09.12.2010
Cinema Moralia – Folge 31

Angst vor dem Kino

The Tourist
Schockschwerenot! Zwei Zombies aus der Henckel-von-Donnersmark-Retorte – der Trailer sieht irgendwie aus wie James Bond für ganz Arme. Findet in ein paar Jahren vielleicht Platz auf der Best-Trash-Liste
(Foto: Studiocanal GmbH)

Bergman, Polanski, Donnersmarck, der wahre Tourist und der »Spiegel« unter Genieverdacht

Von Rüdiger Suchsland

Im kommenden Jahr zeigt die Berlinale eine Bergman-Retro­spek­tive.
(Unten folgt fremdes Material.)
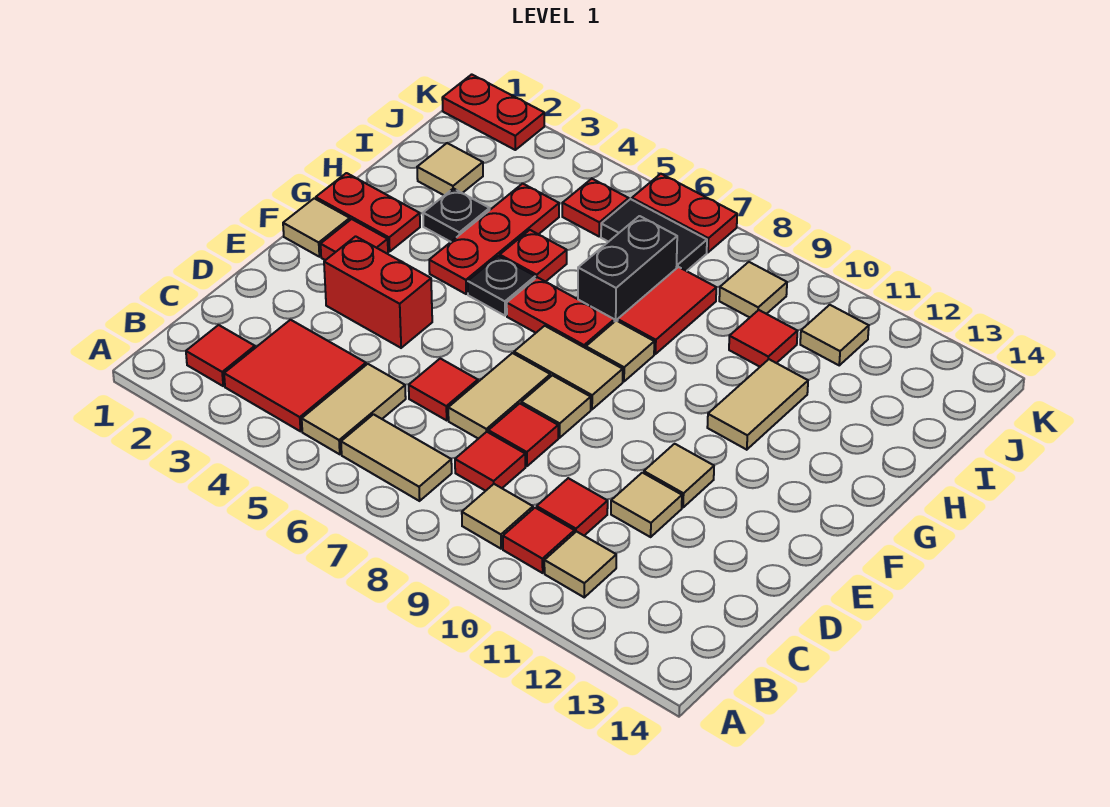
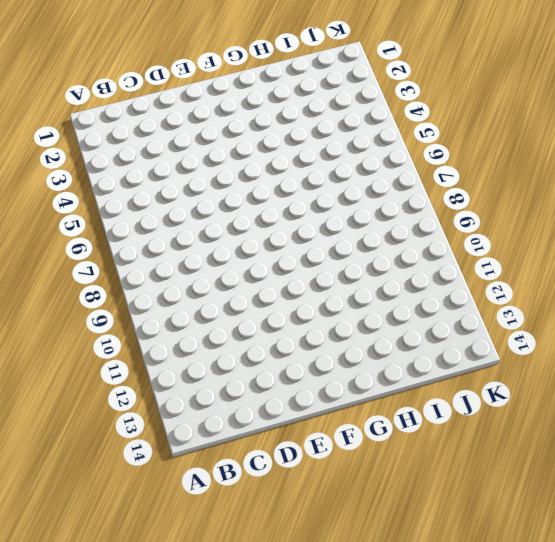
none -> red tile B2 level 1
none -> red tile B3:C4 level 1
none -> tan tile B5:C5 level 1
none -> tan tile B6:B7 level 1

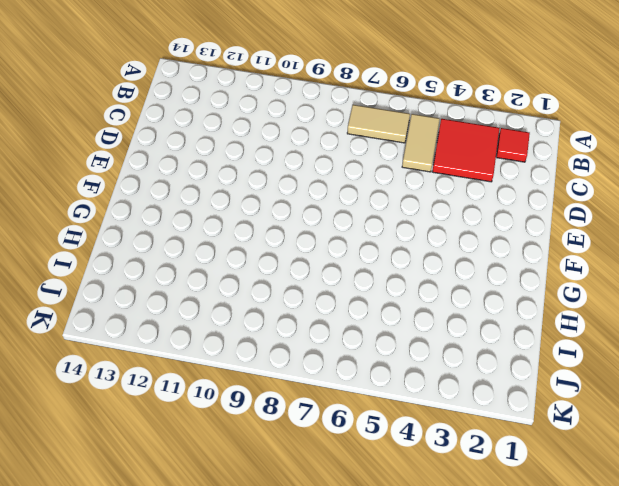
none -> tan tile B9 level 1
none -> red tile B10 level 1
none -> tan tile B11 level 1
none -> red tile C8 level 1

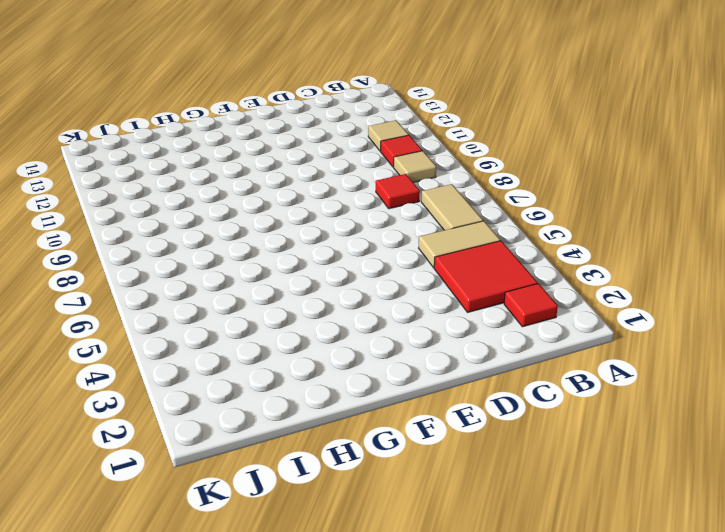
none -> red tile C10 level 1
none -> red tile D6 level 1
none -> tan tile D7:E7 level 1
none -> red tile D8 level 1

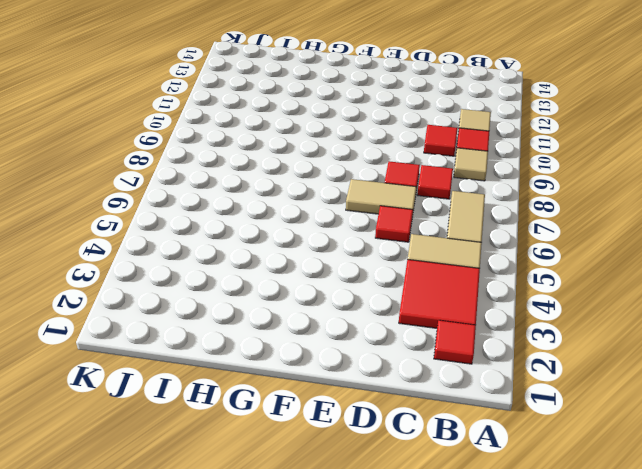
none -> tan tile D11 level 1
none -> red brick E3:E4 level 1
none -> tan tile E8 level 1
none -> tan tile E11 level 1

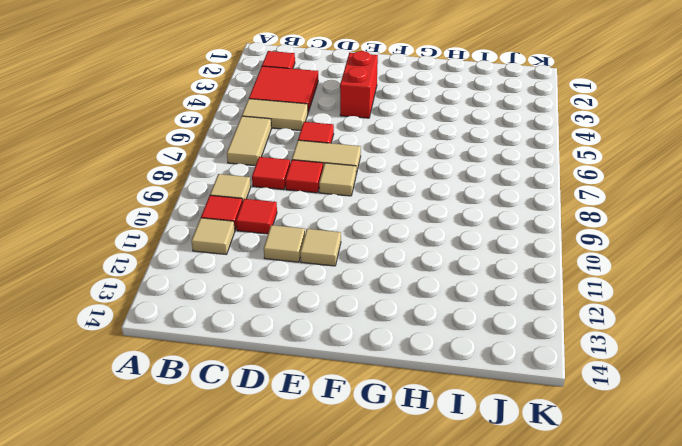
none -> tan tile F1 level 1
none -> red tile F2 level 1
none -> tan tile F7:F8 level 1
none -> red plate G1:G2 level 1

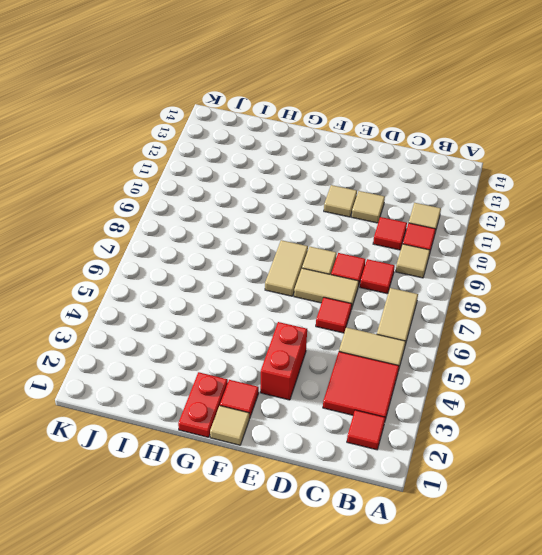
none -> red plate G4:I4 level 1
none -> black plate G5 level 1
none -> red plate G6:G7 level 1
none -> tan tile G8 level 1

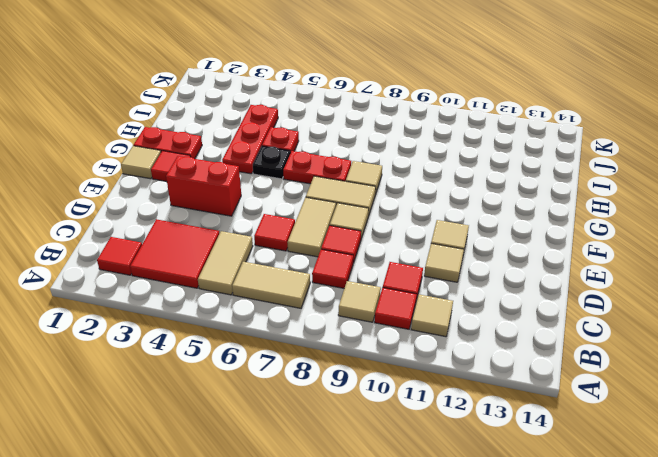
none -> tan tile G11:H11 level 1
none -> black plate H3 level 1
none -> black brick H7:I7 level 1
none -> red tile H8:I8 level 1

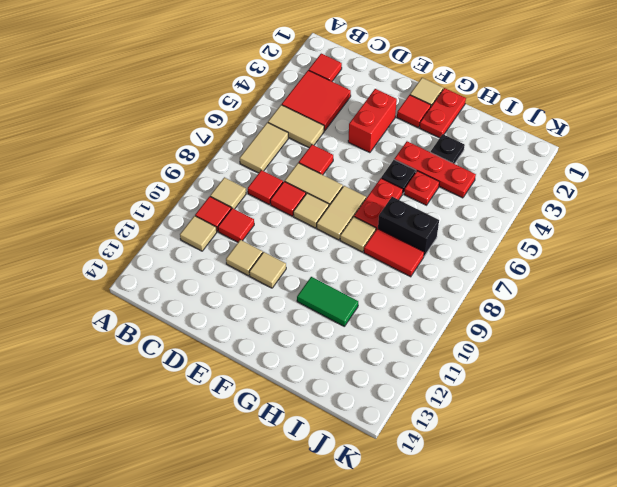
green tile G11:H11 level 1 -> tan tile G11:H11 level 1
none -> tan tile I2 level 1
none -> red tile I10 level 1
none -> red plate J5 level 1
none -> black tile J6:J7 level 1

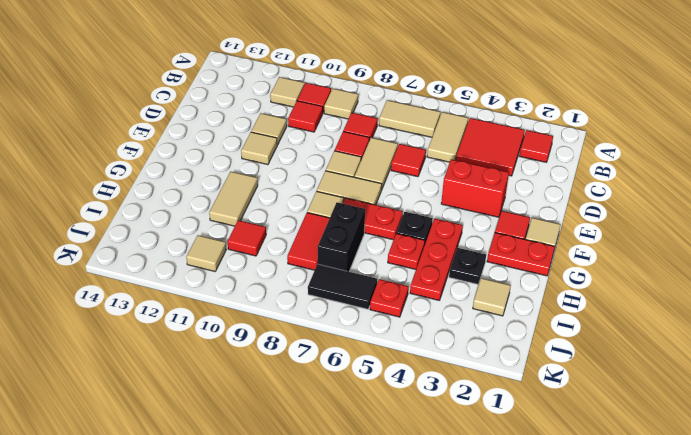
none -> tan tile J9 level 1
none -> red plate K1:K2 level 1
none -> red plate K6:K7 level 1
Warum eigent­lich Bergman ist nicht ganz klar, aber da kann man auch mit »Warum nicht?« antworten. Was ich damit anfangen kann, frage ich mich noch, ob ich überhaupt etwas damit anfangen kann. Merk­würdig fremd scheint Bergman allem heutigen Kino zu sein. Ist viel­leicht aber nur eine Illusion. Viel­leicht steht Bergman vor allem für eine Inten­sität des Umgangs mit Kino, die man heute gar nicht mehr kennt und wahrhaben will. Das zeigt vor allem eine Bemerkung, die neulich Michael Klier gemacht hat: Er habe früher ein bisschen Angst gehabt, in einen neuen Bergman-Film zu gehen, erzählt er, denn er habe bei Bergman immer das Gefühl gehabt, seinem eigenen Leben werde der Spiegel vorge­halten, und das habe etwas Beängs­ti­gendes gehabt.
Angst vorm Kino – das klingt für uns heute doch wie aus einer ganz anderen Zeit. Und doch eigent­lich wie genau das, um das es gehen soll.
Ich habe zwar auch Angst, in einen neuen Donners­marck-Film zu gehen, aber doch aus ganz anderen Gründen.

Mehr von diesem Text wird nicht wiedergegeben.